Une étude du George Institute For Global Health (Australie, 2015) a conclu à une plus faible teneur en protéines. Les principaux substituts des farines contenant du gluten sont la farine de riz, la farine de maïs et les fécules : l'indice glycémique élevé de ces produits augmente le stockage des graisses et le risque de diabète.

Il n'y a pas que ces farines, mais l'industriel va au plus économique. Il n'y a pas systématiquement plus de sucre, de sel ou de gras dans les produits sans gluten mais la tendance est bien présente dans l'agroalimentaire. Les substituts au gluten (en termes d'élasticité, de texture) sont des additifs comme des épaississants, des émulsifiants, des conservateurs...

Alors choisirez-vous un peu de gluten ou une louche d'additifs qui n'auraient pas lieu d'être présents dans le produit fini pour peu qu'on y laisse le gluten ?

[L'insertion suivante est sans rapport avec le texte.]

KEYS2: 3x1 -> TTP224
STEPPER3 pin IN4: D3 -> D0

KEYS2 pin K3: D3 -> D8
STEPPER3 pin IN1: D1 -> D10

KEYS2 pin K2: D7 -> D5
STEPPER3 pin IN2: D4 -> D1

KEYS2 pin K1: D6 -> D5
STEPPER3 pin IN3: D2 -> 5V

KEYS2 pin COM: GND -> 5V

C'est un marketing extrêmement agressif qui peut nous conduire à nous méfier des produits qui ne l'affichent pas, ce qui, vous en conviendrez, est excessif mais tout à fait possible chez un consommateur de plus en plus tracassé par ses achats alimentaires.

Les marques recherchent une image rassurante, naturelle et sécurisante. Le marketing "éliminateur" obtient l'effet inverse.

Dans le livre Le marketing de la peur, Serge Michel et Marie-Hélène Westphalen dénoncent une "instrumentalisation" des préoccupations des citoyens. Le marketing du "sans" n'est pas motivé par le souci de prendre soin de vous. Le seul objectif des marques est d'être plus attractives que la concurrence, avec ces mentions pour le moins racoleuses et pas toujours scientifiquement étayées.

Ne cédez plus à ce marketing de la peur qui ne masque que très grossièrement l'obsession des industriels pour les chiffres...

Ne vous engouffrez pas dans la mode du sans gluten, sans lactose, sans sucre, sans matières grasses, sans sel et j'en passe, à moins que votre état de santé ne le justifie.

Non, nous ne sommes pas tous intolérants à ces substances. Non, vous n'aurez pas un cancer parce que vous mâchez du chewing-gum. Non, désolée de vous l'apprendre, vous ne vivrez pas longtemps et en bonne santé sans aucune source de lipides.

Tout est question de bon sens et de raison : très peu de personnes ont une réelle intolérance au gluten, ce qui n'explique pas que toutes les enseignes développent leur gamme "sans gluten" à des prix prohibitifs qui plus est, au détriment des allergiques.

Je ne nie pas que l'on puisse éprouver un certain confort digestif en adoptant un régime sans gluten et sans lactose, puisque je le pratique. Je vous mets juste en garde sur cette inflation de l'offre de produits coûteux qui, souvent, ne correspondent pas à vos besoins nutritionnels.

J'ai des enfants allergiques au blé et au lait de vache et je me perds dans la multitude de produits dont ils sont la cible, le mot est fort, mais c'est une réalité. Tout est bon pour vendre des produits sans gluten et sans lactose, mais bien souvent saturés de sucre et de graisses, de farines à indice glycémique élevé et à valeur nutritionnelle pauvre.

Alors je rentre chez moi, assez dépitée que les allergies de mes enfants soient l'objet d'une telle spéculation financière et d'un tel développement publicitaire. J'ouvre mes placards et je me lance dans la préparation d'un gâteau à la farine de lupin et au cacao en réalisant à chaque instant le bonheur de pouvoir encore faire du "maison".

Si vous tenez à votre régime "sans gluten" alors que vous n'êtes pas intolérant, pensez à varier les ingrédients comme dans une alimentation "classique" : avec un peu de tout.